そんな意識は、思考の時間を奪い、行動を続けることに重心を大きくずらす。
思考といっても、特に重心が最も遠のくのは、日々の生活や目の前の事象から自分を引き離し、自分の生を俯瞰する類の思考だ。
日々の忙しさに忙殺され、気がつけば1日が終わっていた、1週間が終わっていた、またあっという間に年の瀬を迎えた、という人も少なくないはずだ。

私もまた、そのような人間の一人だった。
ただ、昨年定職を離れ、今年は一年のうちの多くの時間をアフリカで過ごしてきたことで、この日常から離れた思考の時間、セネカの言葉を用いてみると「”閑暇”の思考」が、人の生においていかに重要であるかを、改めて痛感している。

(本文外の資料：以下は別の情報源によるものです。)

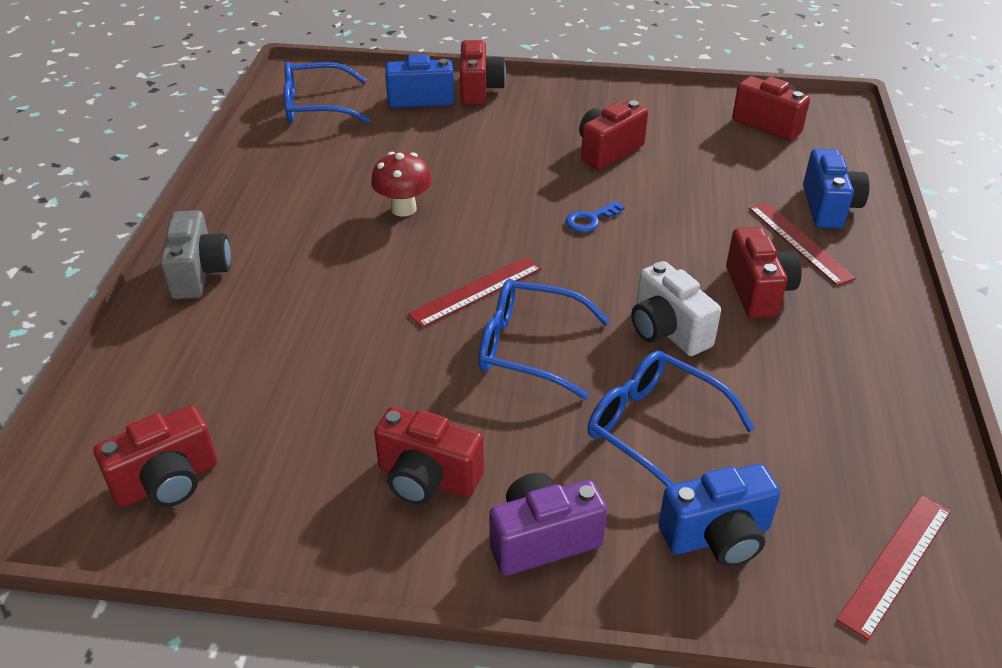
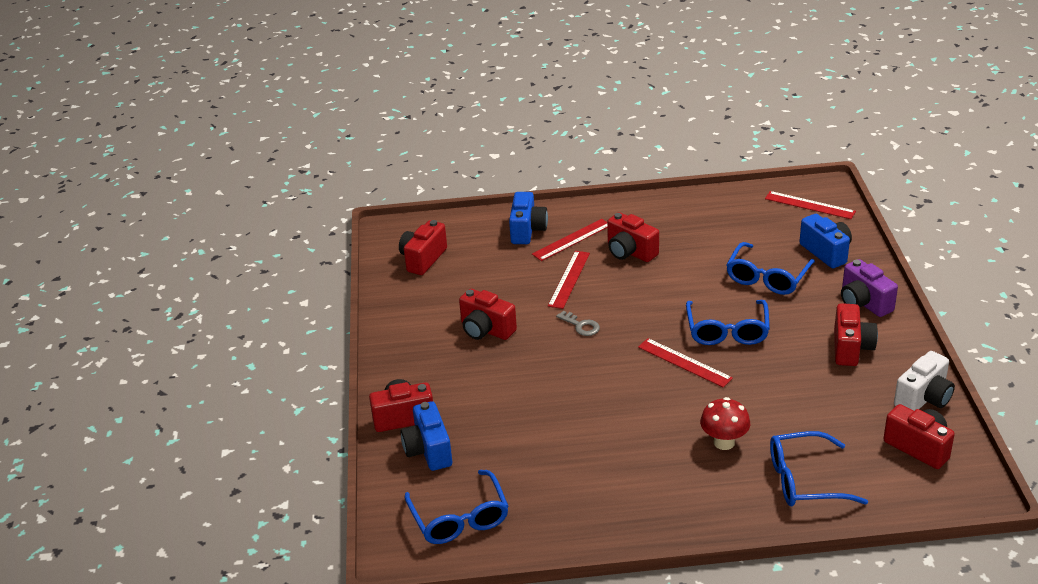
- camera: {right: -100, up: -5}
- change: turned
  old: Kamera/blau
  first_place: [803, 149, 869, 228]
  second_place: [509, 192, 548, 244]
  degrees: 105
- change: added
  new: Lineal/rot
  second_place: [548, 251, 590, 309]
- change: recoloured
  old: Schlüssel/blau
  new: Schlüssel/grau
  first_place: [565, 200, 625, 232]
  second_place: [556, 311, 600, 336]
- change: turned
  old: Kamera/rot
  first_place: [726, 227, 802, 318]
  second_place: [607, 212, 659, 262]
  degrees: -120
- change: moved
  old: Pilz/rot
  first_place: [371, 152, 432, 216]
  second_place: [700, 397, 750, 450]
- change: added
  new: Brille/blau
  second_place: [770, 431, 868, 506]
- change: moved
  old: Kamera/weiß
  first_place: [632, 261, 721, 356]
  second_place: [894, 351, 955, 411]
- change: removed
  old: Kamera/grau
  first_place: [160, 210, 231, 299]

すべての人間の中で唯一、英知(哲学)のために時間を使う人だけが閑暇の人であり、(真に)生きている人なのである。

セネカ. 生の短さについて 他二篇 (岩波文庫) (p.37). 株式会社 岩波書店. Kindle 版.

アフリカに来てからというもの、誰かに決められた就業時間が存在しないからか、自身の事業を育てきれていないためか、はたまたアフリカという地が持つ独特の時の流れゆえか、(またはその全て故か)、自分の人生において”閑暇”を非常に生み出しやすくなったと感じている。

そして、この年の瀬に改めて振り返ってみれば、そんな日々の中で「”閑暇”の思考」を積み重ねられたことが、非常に幸運だったと感じる。
閑暇が生まれれば、読書をして思考の畑を耕したり、一人で深い思考の世界に潜ったり、または誰かと対話をして思考を深めたりして過ごしてきた。
これら時間はどれも何気なく過ごしてきた時間ばかりだが、どの時間も自分の生を形作っていく上で非常に重要で、貴重な時間だった。
特に、インターン生(厳密に言えば、ボランティアできているお手伝いの学生)と1日の最後に、カンパラの夜景を眺めながら遅くまで抽象度の高い議論を繰り返した時間は、私自身にとっては一つ一つが宝石のように輝くかけがえのない時間だった。

もちろん、そこで生まれた思考の一つ一つを思い返しても、その時どんな話をしたのか一言一句まで思い出すのは不可能で、さらに言えば、おそらくなんとなくそんな話をしたな…と思い出すので精一杯だ。

ただ、意識の中にはその記憶は残っていなくても、無意識の中に、そこで得た議論のカケラが必ず残っている。

「”閑暇”の思考」の産物は常に無意識の中に宿る。
そしてそれらが、私の命を、生を紡いでいる。